ハリス副大統領は3月30日にタンザニアを訪問し、同国のサミア・スルフ大統領と会談した。ハリス副大統領は、タンザニアに対して5億6,000万ドルの援助を行う計画を表明した。また、インフラ、交通、デジタル技術、気候・エネルギー安全保障、電力などの分野における協力に係る米国輸出入銀行(EXIM)とタンザニア政府間のMOU(覚書)に触れ、「タンザニアへの民間投資を増やし、経済関係を強化する」とした。一方、タンザニアのスルフ大統領は、アフリカ成長機会法(AGOA)について触れ、「AGOAを通じてビジネスや貿易が発展している」として、2025年に終了する同法の2030年までの延長を要求した。
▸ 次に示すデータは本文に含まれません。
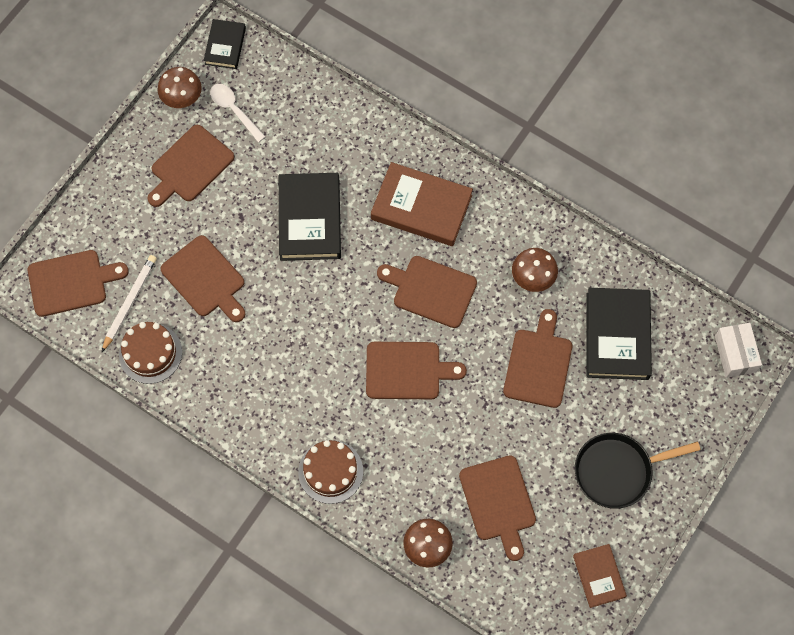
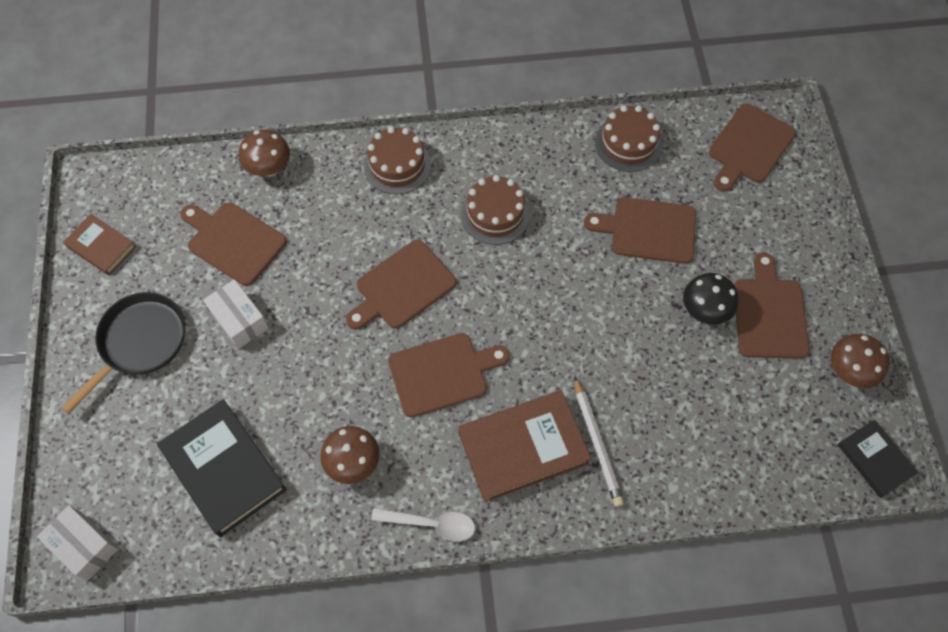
camera: 140 degrees right, 5 degrees down
(129, 302) = (687, 166): white pencil -> white pencil (597, 443)
(227, 199) = (704, 311): none -> black mushroom
(234, 110) = (791, 400): white spoon -> white spoon (431, 524)
(296, 374) = (495, 214): none -> brown cake
(309, 219) = (614, 351): black book -> none
(537, 434) = (239, 320): none -> white box
(538, 364) = (284, 382): brown cutting board -> none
3月31日にザンビアを訪問したハリス副大統領は、同国のハカインデ・ヒチレマ大統領と会談し、同国の債務問題を中心に議論した。ザンビアは2020年11月に事実上のデフォルトに陥った(2020年11月18日記事参照)。ザンビア政府によると、同国の2021年末時点での債務残高は262.9億ドルにのぼり、GDP比で124%に及ぶ。2023年2月にジャネット・イエレン米国財務長官が訪問した際にも議題の中心となっていた(2023年2月9日記事参照)。ハリス副大統領は、ヒチレマ政権下で行われている経済改革(2022年10月13日記事参照)を歓迎した上で、今後は腐敗防止、ガバナンス改革、財務の透明性の確保に向け協力していく方針を示し、「すべての債権者に対してザンビアの債務削減を求める」と述べた。